A saída de Cristiano Ronaldo do Real Madrid projetou um certo sentimento antimadridista em Portugal, o que faz tanto sentido como a histeria em redor do clube espanhol vivida durante os últimos nove anos no nosso país. É normal uma parte significativa dos portugueses vibrar com as vitórias da maior estrela do desporto nacional - e simultaneamente compatriota mais famoso além-fronteiras na atualidade -, ainda mais tratando-se de alguém como a agora estrela do campeonato italiano, que não esquece as origens. Mas o resto tresanda a idolatria de trazer por casa, e nalguns casos, mais raros, a bajulice interesseira. Sejamos claros: Cristiano vai continuar a carreira na Juventus por vontade própria, o Real Madrid encaixa 100 milhões de euros - o que tem isto de anormal neste futebol há muito transformado numa indústria de milhões?

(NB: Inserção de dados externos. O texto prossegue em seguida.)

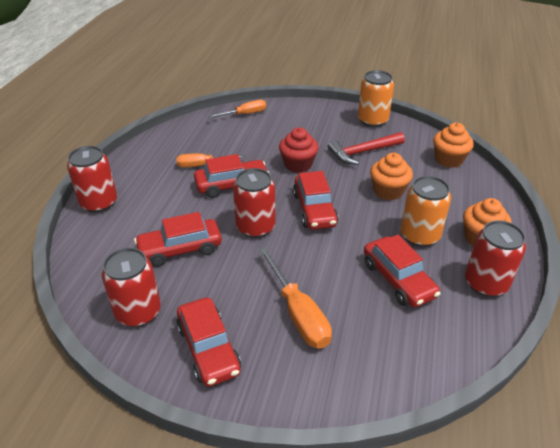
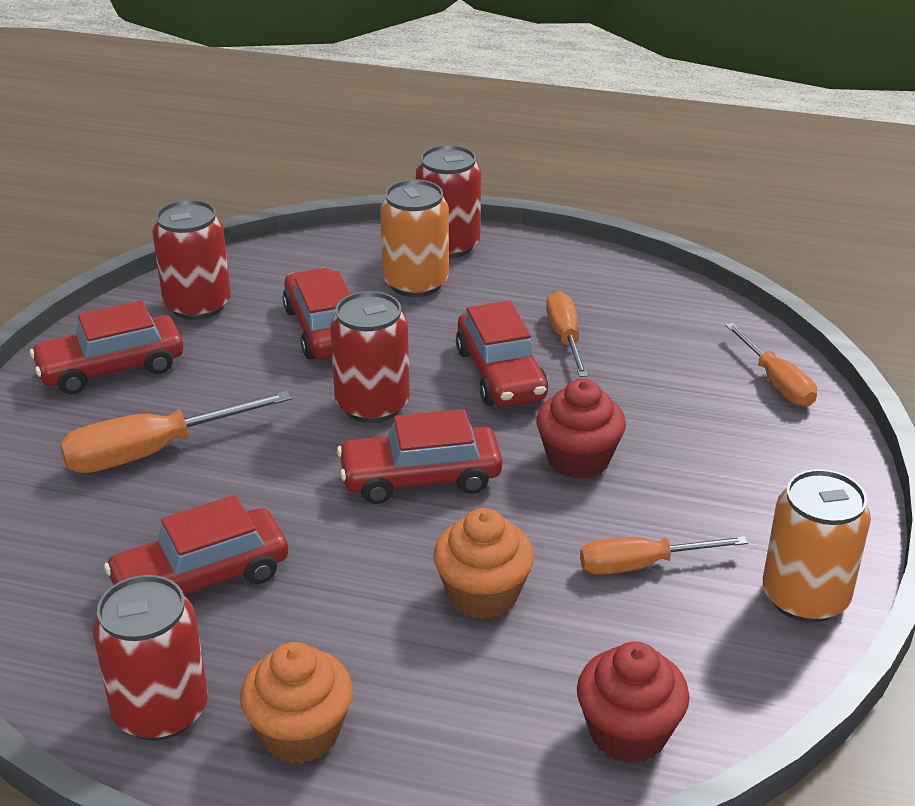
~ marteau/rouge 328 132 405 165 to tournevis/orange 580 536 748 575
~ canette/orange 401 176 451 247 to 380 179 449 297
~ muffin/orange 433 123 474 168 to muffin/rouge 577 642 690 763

Nada, nem Ronaldo tem culpa disso, obviamente. Mas não encontro motivos para esta comoção do adeus. E sou um admirador incondicional do madeirense, pelo talento, pela capacidade de trabalho, pela persistência, pelos feitos incomparáveis e, arrisco, inultrapassáveis.

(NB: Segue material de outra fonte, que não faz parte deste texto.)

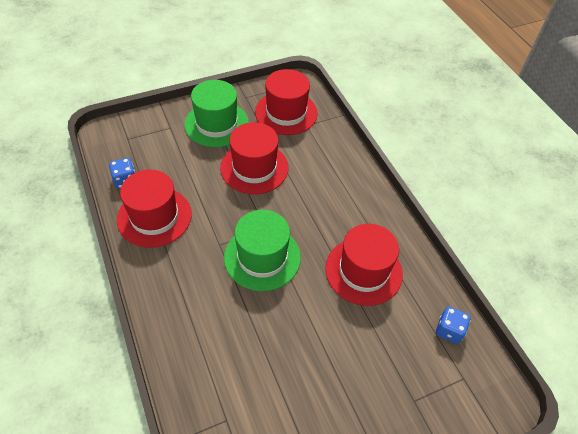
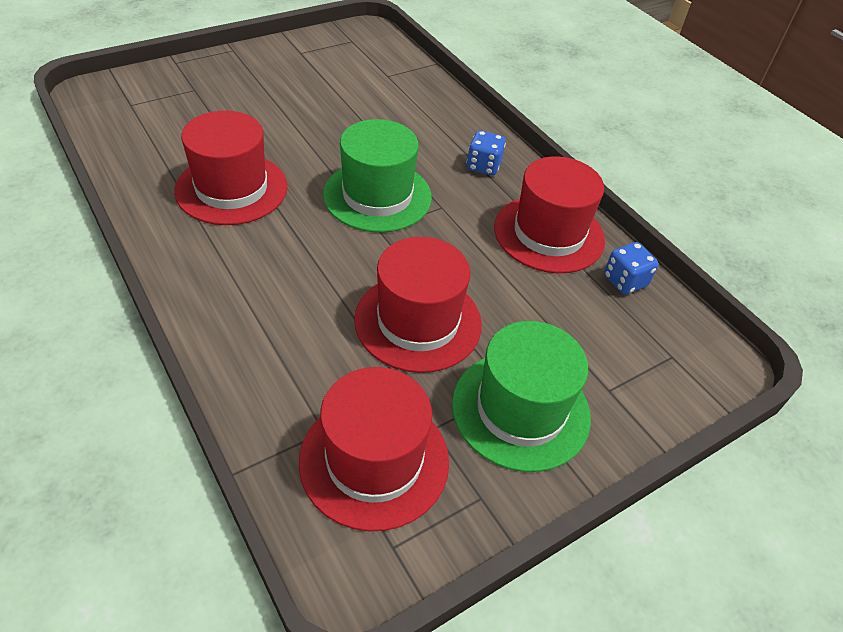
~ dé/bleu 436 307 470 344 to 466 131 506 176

Nem todos pensamos assim, mas a realidade é que poucos ficam indiferentes a uma transferência desta dimensão. Em Itália, por exemplo, enquanto os tiffosi da Juve contam as horas para a chegada do português, os trabalhadores da FIAT estão escandalizados com os milhões do negócio e do salário, porque os patrões do clube também são proprietários do gigante da indústria automóvel onde, segundo os sindicatos, a mão de obra é paga de forma miserável. A indignação é tanta que os funcionários da FIAT marcaram uma greve, de domingo a terça-feira. Mais uma vez, a culpa não é, seguramente, de Cristiano Ronaldo. E até será, na génese, dos próprios adeptos, que permitiram que os clubes tivessem donos eleitos pelo capital em vez de direções sufragadas por sócios.